4. Why It Works in Postman but Not in the Browser

Another common confusion:

“The API works in Postman, so why does it fail in my web app?”

Because CORS is a browser security rule, not a server rule.

ToolHow it treats CORS
Postman (or curl)Not a browser → no CORS enforcement, no cookies from other sites.
BrowsersRun code from many sites simultaneously, store cookies for sensitive sites, must protect users from data leaks.

Only browsers enforce CORS. Postman and curl don’t need to.
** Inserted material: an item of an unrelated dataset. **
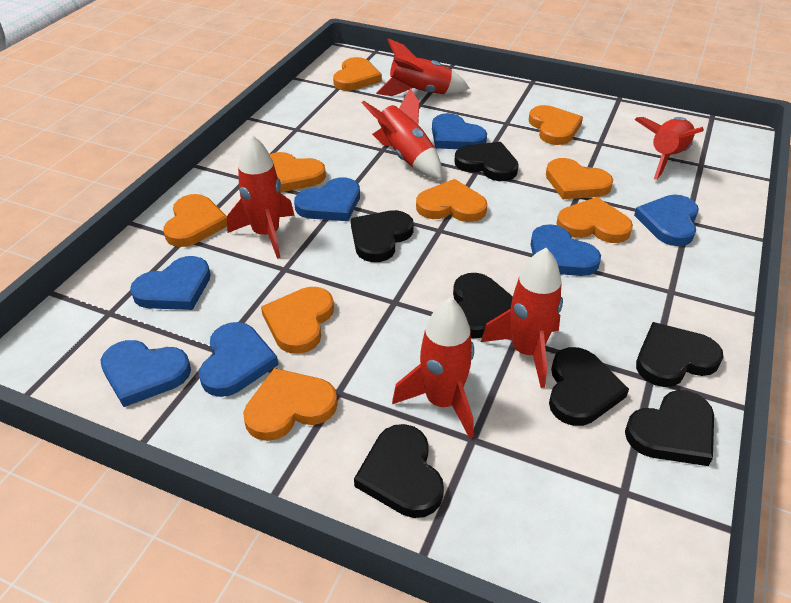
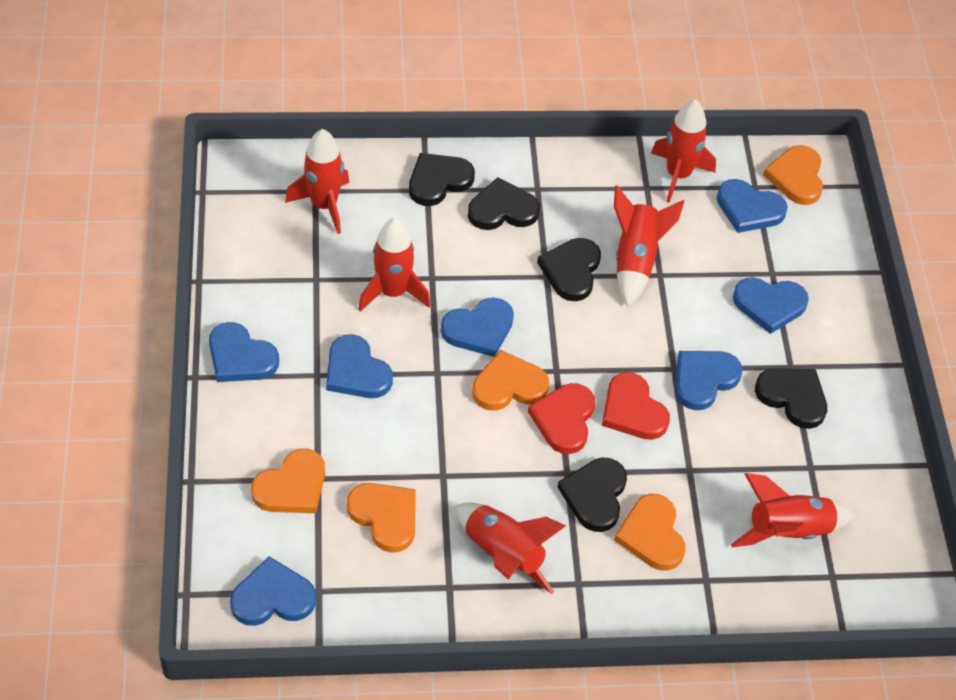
black heart: 7 -> 5
orange heart: 9 -> 5
red heart: 0 -> 2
5. Cookies Make CORS Stricter

Sometimes your frontend needs to send cookies with the request:

fetch(url, {
  credentials: "include"
})

When you do this, the rules become stricter:

  • The server cannot respond with a wildcard:

    Access-Control-Allow-Origin: *
  • It must explicitly specify the allowed origin and also allow credentials:

    Access-Control-Allow-Origin: https://yuktisahu.dev
    Access-Control-Allow-Credentials: true

This is intentional.
If cookies are involved, the server must clearly trust one specific origin, not everyone.

6. What Is a Preflight Request?

Some requests are “simple”, e.g.:

  • GET
  • Basic POST (with Content-Type: application/x-www-form-urlencoded, multipart/form-data, or text/plain)
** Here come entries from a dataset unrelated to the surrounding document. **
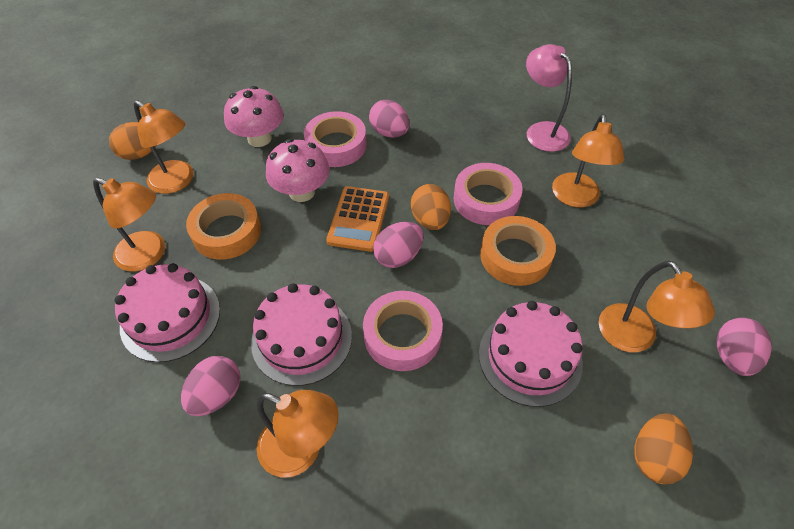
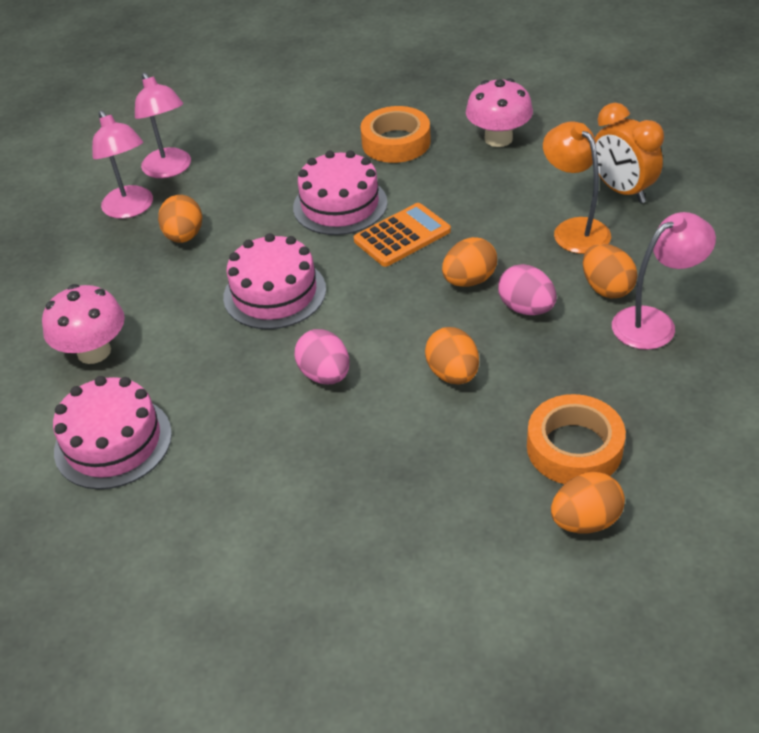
orange clock: 0 -> 1
orange egg: 3 -> 5
orange lamp: 5 -> 1
pink egg: 4 -> 2
pink lamp: 1 -> 3
pink tape: 3 -> 0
Other requests are considered “complex”, such as:

  • PUT, PATCH, DELETE
  • Requests with custom headers
  • Requests with Content-Type: application/json

For these, the browser sends an extra request first:

OPTIONS /api

This is called a preflight request. It asks the server:

“Is it okay if I send this kind of request with these headers?”

If the server responds with the appropriate CORS headers, the browser proceeds with the actual request. If not, the browser blocks it completely.

Final Thoughts

CORS feels frustrating because it stops your code, but it exists to protect:

  • Logged‑in users
  • Sensitive data
  • Browser security boundaries

Once you understand that:

  • CORS errors make more sense.
  • Debugging becomes easier.
  • You know the fix is always on the server side.

So the next time you see a CORS error, instead of trying to “fix it in JavaScript”, check the server’s CORS configuration (or use a proxy during development) and you’ll be back on track.

Thinking “something is broken”, think:

“The browser is protecting users — and the server hasn’t given permission yet.”